How to Write Readable Use Cases

Being a use case expert has less to do with drawing stick men and ovals than it has to do with writing. Creating use cases is, at its heart, a form of writing. A good use case, like good writing, is easy to read. But good writing is not easy writing. In fact, the opposite is usually true.

The building block of a use case is the step. A use case is made up of all the steps an actor takes to get something done with the system. To write a good use case, we need to write good steps. So what makes a good step?

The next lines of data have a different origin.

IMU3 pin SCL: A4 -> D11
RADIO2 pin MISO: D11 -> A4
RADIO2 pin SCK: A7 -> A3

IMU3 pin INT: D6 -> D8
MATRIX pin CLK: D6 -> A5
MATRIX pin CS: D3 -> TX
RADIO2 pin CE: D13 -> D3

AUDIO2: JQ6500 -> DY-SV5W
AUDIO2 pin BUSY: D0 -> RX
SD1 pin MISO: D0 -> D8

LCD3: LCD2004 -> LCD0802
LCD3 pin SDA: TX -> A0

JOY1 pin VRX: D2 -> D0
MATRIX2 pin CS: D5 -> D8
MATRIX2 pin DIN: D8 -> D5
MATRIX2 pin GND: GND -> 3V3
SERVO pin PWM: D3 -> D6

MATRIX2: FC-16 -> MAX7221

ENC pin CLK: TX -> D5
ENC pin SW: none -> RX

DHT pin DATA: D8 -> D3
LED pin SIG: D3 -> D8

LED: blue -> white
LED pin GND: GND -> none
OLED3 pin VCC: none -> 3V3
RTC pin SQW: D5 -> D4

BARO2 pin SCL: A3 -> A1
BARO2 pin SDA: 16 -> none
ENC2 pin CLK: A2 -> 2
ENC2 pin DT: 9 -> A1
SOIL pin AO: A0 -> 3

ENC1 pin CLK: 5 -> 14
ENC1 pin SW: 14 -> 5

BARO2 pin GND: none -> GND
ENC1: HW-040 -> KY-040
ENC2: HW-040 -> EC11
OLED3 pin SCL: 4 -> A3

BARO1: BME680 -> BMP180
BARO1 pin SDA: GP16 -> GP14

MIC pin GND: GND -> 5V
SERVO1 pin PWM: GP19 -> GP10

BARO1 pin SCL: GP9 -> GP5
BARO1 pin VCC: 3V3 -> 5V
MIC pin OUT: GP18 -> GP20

Use case writing is a bit like story telling. Seriously. We're telling our readers a story about one way an actor will use the system we're specifying. For the story to be readable, it needs to be well-paced. And pace is controlled by the steps in the use case. Each step should be neither too detailed (fine-grained) nor vague (coarse-grained).

Fine-Grained Steps

First, there is the issue of fine-grained steps. Early in a project, when my enthusiasm is still high, I'm hungry for the sense of progress that comes from capturing lots of detail. So I write very detailed steps, like the ones in this Find Reservation use case:

Detailed use case template

Writing with too much detail brings two major problems: 1) I'm constantly rewriting because small details change more frequently than bigger concepts and 2) the pace of the use case becomes tedious and slow. It's nearly impossible to keep the main flow down to six-to-ten steps. Most importantly, the reader has to work harder in order to fully understand the entire use case.

Coarse-Grained Steps

Next, there is the problem of steps that are too vague. Later in the a project, when my enthusiasm wanes and the focus turns to hitting a deadline, I slip into writing vague, high-level steps, like these:

Vague use case template

Vague steps reduce the amount of work for me, the use case writer. But these steps leave out facts that are important to my readers - especially developers and testers.

Just Right Steps

So what's the key to writing steps that are neither too detailed nor too course, but just right? Make each step describe one of two things:

  • What action the actor needs to take, or
  • What work the system is doing for the actor (write the what, not the how)

Write each step as a simple declarative sentence beginning with either the name of the actor or the system (that is, ActorName verb object or The System verb object). I then wind up with a use case that reads like this:

clear use case template

Following these guidelines, the story behind each use case moves quickly enough to be readable without missing important detail.